India-Pakistan ties were already tottering since the terror strike in Uri in 2016. Relations nosedived further after a Jaish-e-Mohammed suicide bomber killed 40 CRPF troopers in Pulwama on February 14. Twelve days later, India conducted airstrikes on a Jaish camp in Pakistan’s Balakot, which bolstered Modi’s stron-man image. In April, Imran said that he saw a better chance of peace talks with India if the BJP won back power.
Meanwhile, Imran called Modi on May 26 and expressed his desire to work together for the people of the two countries. The gesture is seen as a sign of the easing of tension between the two neighbours, The Express Tribune commented. Modi and Khan are scheduled to meet at the Shanghai Cooperation Organisation (SCO) Summit in Bishkek, Kyrgyzstan, next month.

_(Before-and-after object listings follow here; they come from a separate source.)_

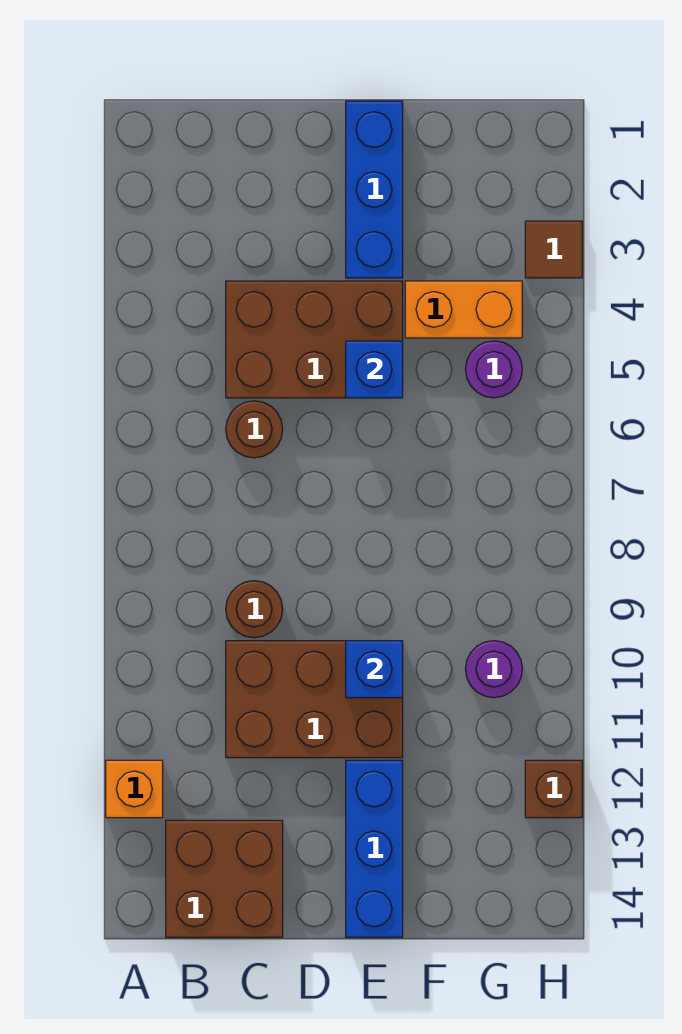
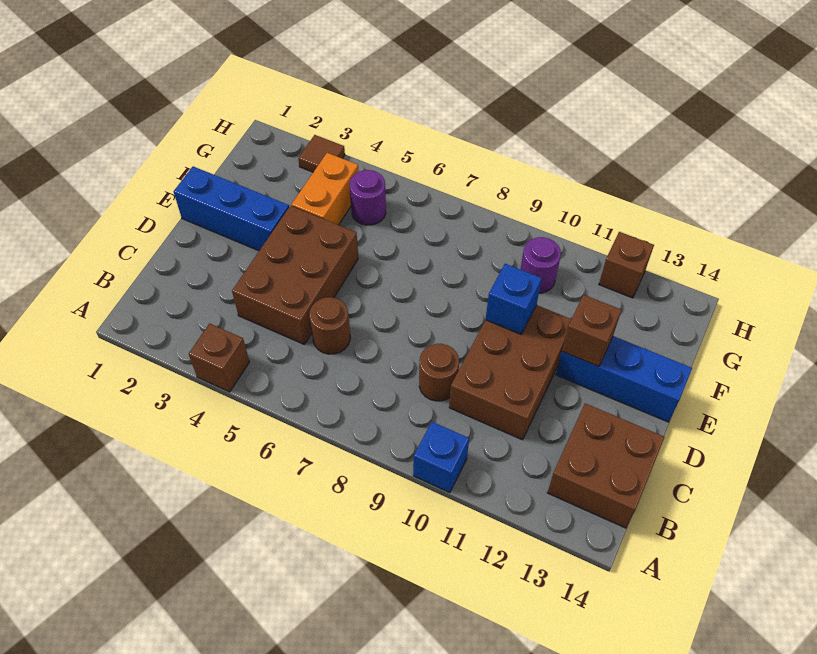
none -> brown brick A4 level 1
orange brick A12 level 1 -> none
blue brick E5 level 2 -> blue brick A10 level 1
none -> brown brick E12 level 2

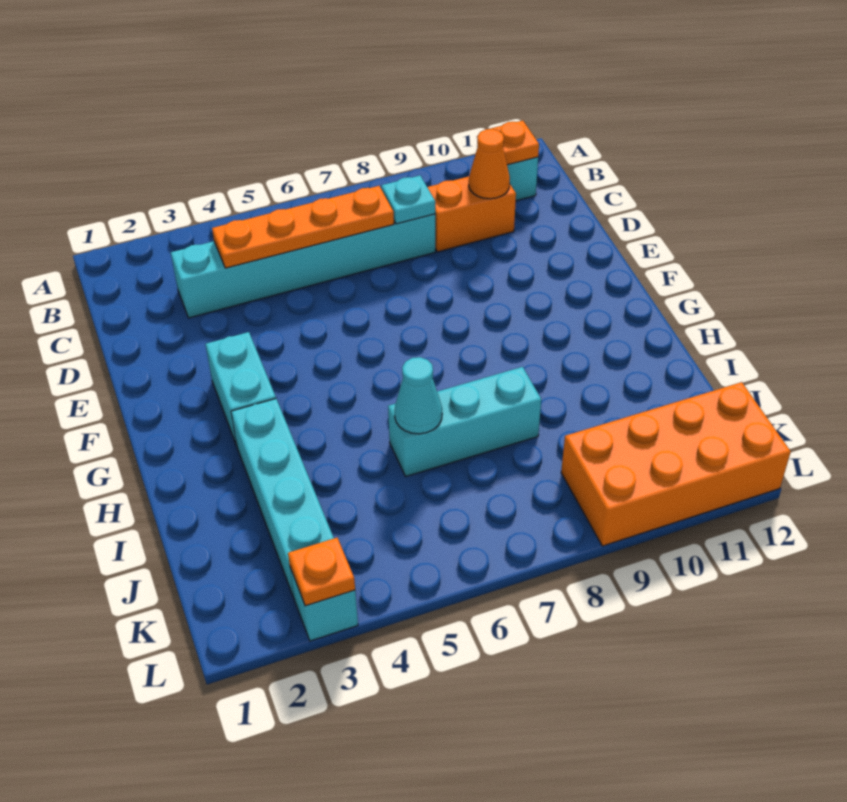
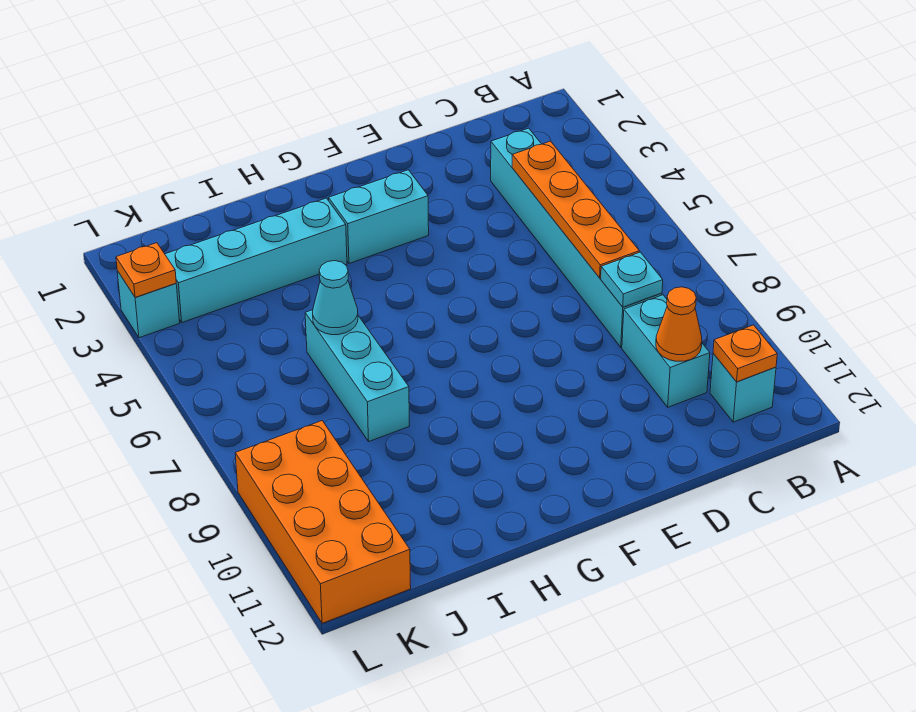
orange brick C9:C10 level 1 -> cyan brick C9:C10 level 1

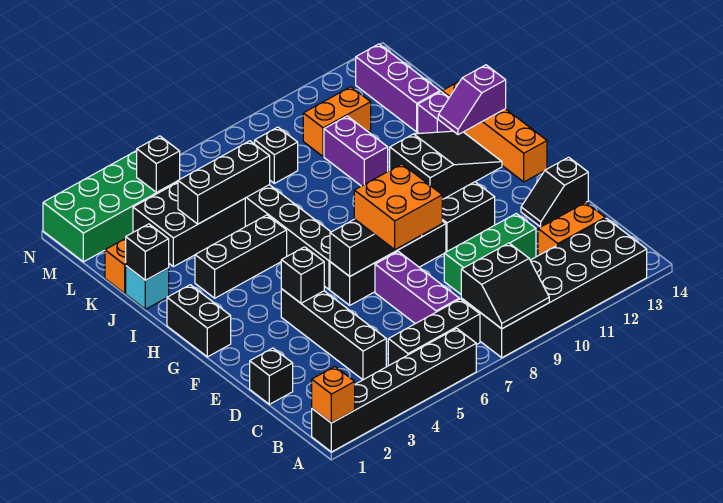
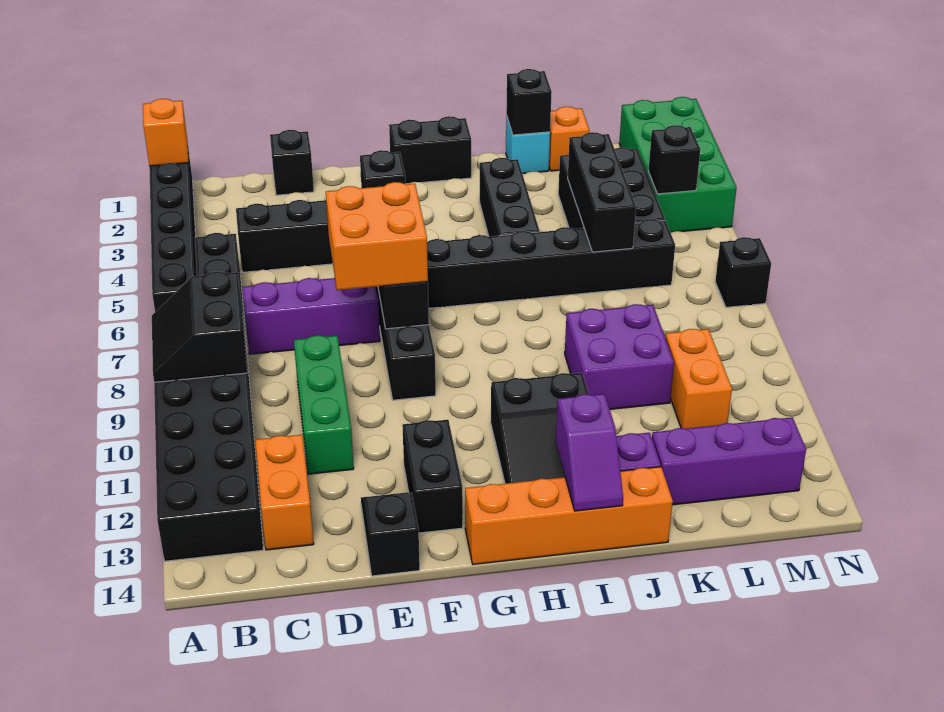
black brick F10:F11 level 1 -> black brick F12:F13 level 1
purple slope I13:I14 level 2 top 14 -> purple slope I13:I14 level 2 top 13
purple brick J10:K10 level 1 -> purple brick J9:K10 level 1
black brick L8 level 1 -> black brick N7 level 1

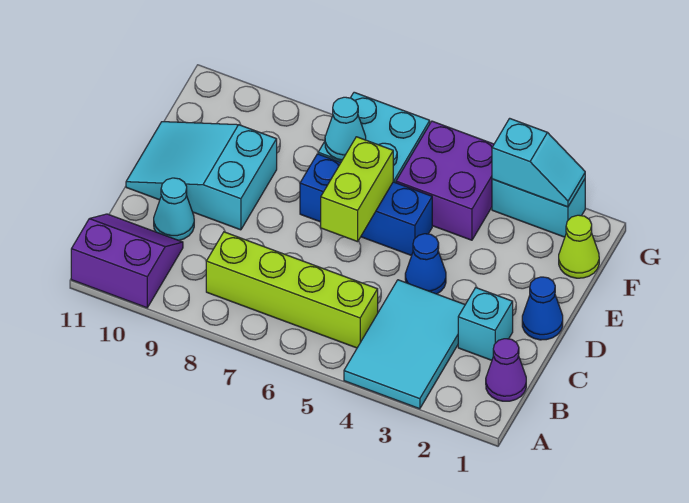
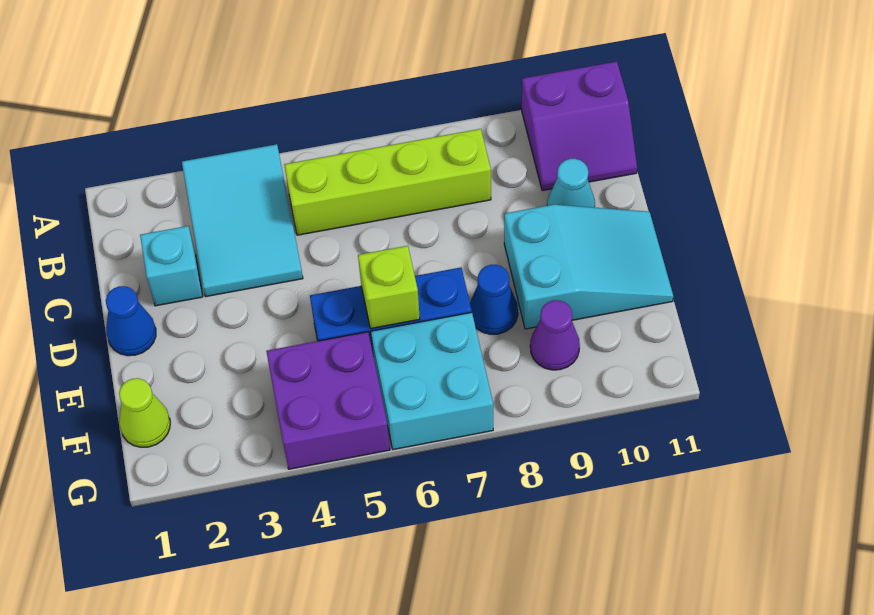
purple cone B1 level 1 -> purple cone F9 level 1
blue cone D4 level 1 -> blue cone E8 level 1
lime brick D6:E6 level 2 -> lime brick E6 level 2
cyan cone F7 level 2 -> none
cyan brick G2:G3 level 1 -> none
cyan slope G2:G3 level 2 top 3 -> none

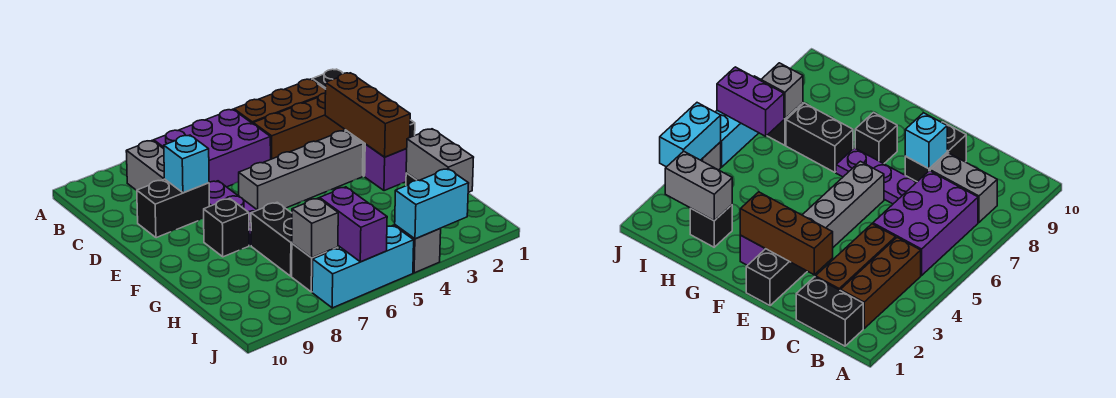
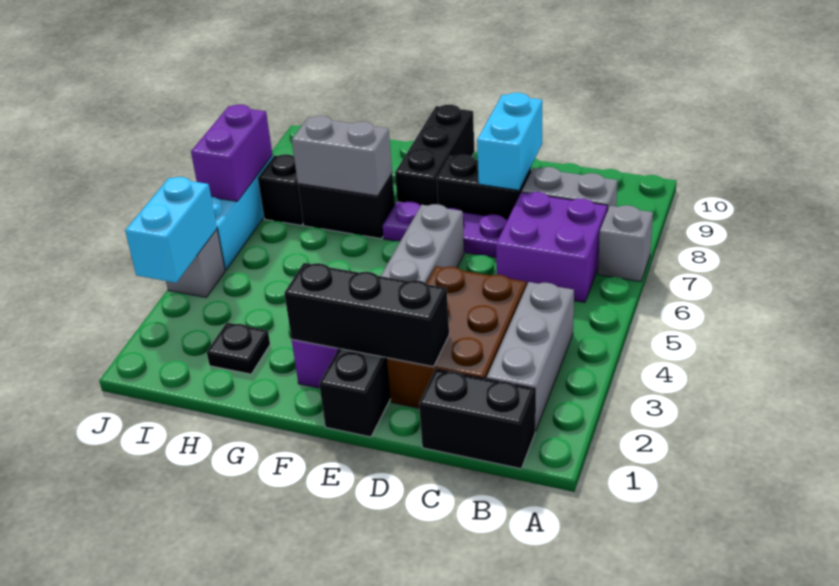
brown brick B2:B4 level 1 -> grey brick B2:B4 level 1
purple brick B5:C7 level 1 -> purple brick B6:C7 level 1
brown brick C2:C4 level 1 -> brown brick C2:D4 level 1
brown brick D2:F2 level 2 -> black brick D2:F2 level 2
black brick D8:D9 level 1 -> black brick D8:E8 level 1
cyan brick D8 level 2 -> cyan brick D8:D9 level 2
black brick F8 level 1 -> black brick F8:F10 level 1
black brick H2 level 1 -> black plate H2 level 1
grey brick H2:I2 level 2 -> grey brick G7:H7 level 2
purple brick I6:J6 level 2 -> purple brick J6:J7 level 2
grey brick I7 level 2 -> grey brick A7 level 1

The moves are significant, given the fact that Modi hasn’t invited Imran to his swearing-in, unlike in 2014, when then Pakistan premier Nawaz Sharif attended the ceremony in New Delhi. Leaders of SAARC countries were invited then. This time around, the invites have gone to leaders of BIMSTEC (Bay of Bengal Initiative for Multi-Sectoral Technical and Economic Cooperation), comprising Bangladesh, India, Myanmar, Sri Lanka, Thailand, Bhutan and Nepal. Pakistan downplayed India’s decision not to invite Imran, saying Modi’s “internal politics” does not permit him to invite his Pakistani counterpart.
But Pakistani tentativeness towards India has not been lost in the media reports on Modi’s re-election. The Dawn newspaper wrote in an editorial: “The results are astounding, and depressingly show that religious hatred and sectarian politics can be exploited to lure voters. Notably, the months leading up to Mr Modi’s campaign were marked by anti-Muslim and anti-Pakistan rants, with India going so far as to escalate tensions by conducting air strikes inside Pakistan in order to whip up nationalist sentiment.”